Glade shifted in her seat, her face close to the window, one hand closed in a fist against her cheek. ‘No,’ she said softly. ‘No mountains here.’ She lifted the can to her lips and drank. She hardly seemed to taste the stuff as it went down. ‘Well,’ she said, ‘it was a long time ago.’

The train picked up speed, beat out a rhythm.

It was a long time ago. Empty cider bottles lined up along the skirting-board, unfurnished rooms, the music turned up loud. Ray had driven Barker to a house in Saltash. Over the Tamar Bridge, with alternating bars of light and shadow moving through the car. He could still see Ray in his black chinos and his red satin shirt with the ruffles down the front.

‘What kind of party is it? Fancy dress?’

Ray stared at him. ‘Why?’

‘Because you look like a Spanish waiter, Ray, that’s why.’

‘One of these days,’ Ray said, ‘you’re going to push me too far.’

Barker shrugged and lit a cigarette.

As a rule he didn’t go to parties — they were too much like being at work — and when he walked in through the front door that night and saw two girls in ra-ra skirts trying to tear each other’s hair out by the roots, he almost turned around and left.

But Ray wouldn’t let him. ‘Give it five minutes, all right?’

‘What,’ Barker said, ‘the fight?’

He found a beer and swallowed half of it, then climbed the stairs. On the first floor, outside the toilet, he ran into a DJ he knew. The DJ had some speed on him. Did Barker want a line? No, Barker didn’t.

‘Fries your brain,’ he said.

The DJ put his index fingers to his head and made a sound with b’s and z’s in it, then grinned and walked away.

Ten minutes later Barker looked through a half-open door and saw a woman dancing. It was dark in the room, one cheap lamp in the corner, forty-watt bulb, and some glow from the street, no curtains on the windows, there were never any curtains. He could still remember the song that was playing, an old Temptations number, vintage Temptations, before Eddie McKendrick left the group. The woman was dancing with a small man who swayed backwards and forwards like one of those bottom-heavy toys — it doesn’t matter how many times you push them over, or how hard, they always right themselves. Barker waited until she was facing him, then he called out to her.

‘Over here a moment.’

The music had changed by now, it was Smokey Robinson, and though she was still dancing, she was looking across at him, trying to understand what he was saying.

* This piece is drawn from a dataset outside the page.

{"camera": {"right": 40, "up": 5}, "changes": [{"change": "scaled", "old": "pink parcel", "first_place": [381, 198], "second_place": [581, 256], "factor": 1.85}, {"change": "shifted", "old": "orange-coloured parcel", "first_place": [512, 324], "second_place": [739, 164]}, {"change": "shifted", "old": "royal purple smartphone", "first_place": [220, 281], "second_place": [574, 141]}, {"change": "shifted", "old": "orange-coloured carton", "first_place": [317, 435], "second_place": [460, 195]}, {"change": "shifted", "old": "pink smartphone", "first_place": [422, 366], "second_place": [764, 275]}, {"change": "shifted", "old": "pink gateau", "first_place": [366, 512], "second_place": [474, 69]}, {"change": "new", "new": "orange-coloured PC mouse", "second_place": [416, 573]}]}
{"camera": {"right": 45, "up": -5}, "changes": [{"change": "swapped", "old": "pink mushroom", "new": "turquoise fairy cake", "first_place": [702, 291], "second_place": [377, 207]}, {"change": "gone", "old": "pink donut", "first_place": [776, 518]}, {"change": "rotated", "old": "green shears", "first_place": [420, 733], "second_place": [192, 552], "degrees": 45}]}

He waved at her. ‘Over here.’

She bent down, put her mouth beside the short man’s ear, then she stepped away from him and walked over, her eyes lowered. She had looked good from a distance. She looked even better close-up, black hair to her shoulders, a wide mouth, her body ungainly and voluptuous. He thought he had seen her before — though he wasn’t about to use a tired line like that. Yes, on Herbert Street. She had been climbing out of a car parked halfway up the hill. There was something about her awkwardness that had excited him. In the bright sunshine, her black dress had looked almost shabby, as if it had been washed too many times, and the whiteness of her legs showed through her thin black tights. He put his drink down, glanced over her shoulder.

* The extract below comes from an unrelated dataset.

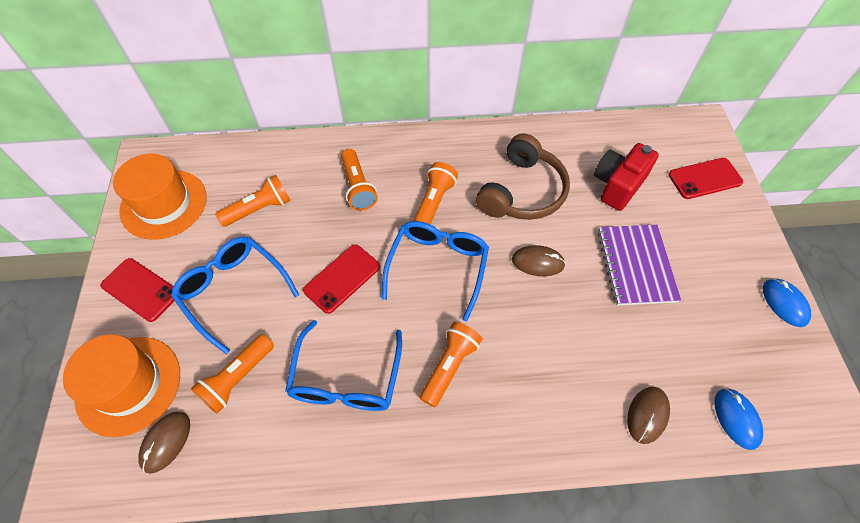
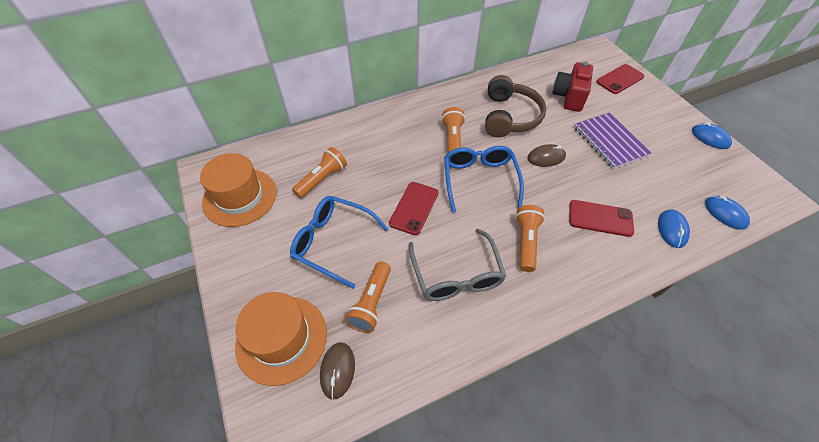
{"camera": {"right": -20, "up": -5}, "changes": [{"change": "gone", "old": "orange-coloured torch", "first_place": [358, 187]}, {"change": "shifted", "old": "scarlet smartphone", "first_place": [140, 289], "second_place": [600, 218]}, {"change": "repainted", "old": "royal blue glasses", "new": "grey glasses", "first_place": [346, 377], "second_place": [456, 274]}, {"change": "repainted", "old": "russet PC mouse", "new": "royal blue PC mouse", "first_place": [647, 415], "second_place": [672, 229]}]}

‘That bloke you’re dancing with,’ he said.

‘What about him?’

‘He’s too short.’

She wasn’t sure what to think, whether to laugh or be insulted; her face remained perfectly balanced between the two possibilities, like a cat walking along the top of a fence.

‘He’s not your husband, is he?’

‘I’m not married.’

‘Are you going out with him?’

She shook her head. ‘He’s just a friend.’

He paused for a moment, but then he saw that she was waiting for him to say something else.

‘You shouldn’t be dancing with a short bloke like that,’ he said, ‘not someone as good-looking as you. It doesn’t look right …’ She was keeping a straight face, as if he was giving her advice, but they both knew it was just talk. ‘I work in clubs,’ he went on. ‘I see people dancing all the time. I know what looks right.’

One song finished, another began. She glanced at her friend, who was standing by the window with a drink, then, after a while, her eyes returned to Barker again, a smile below the surface, shining, like treasure seen through water.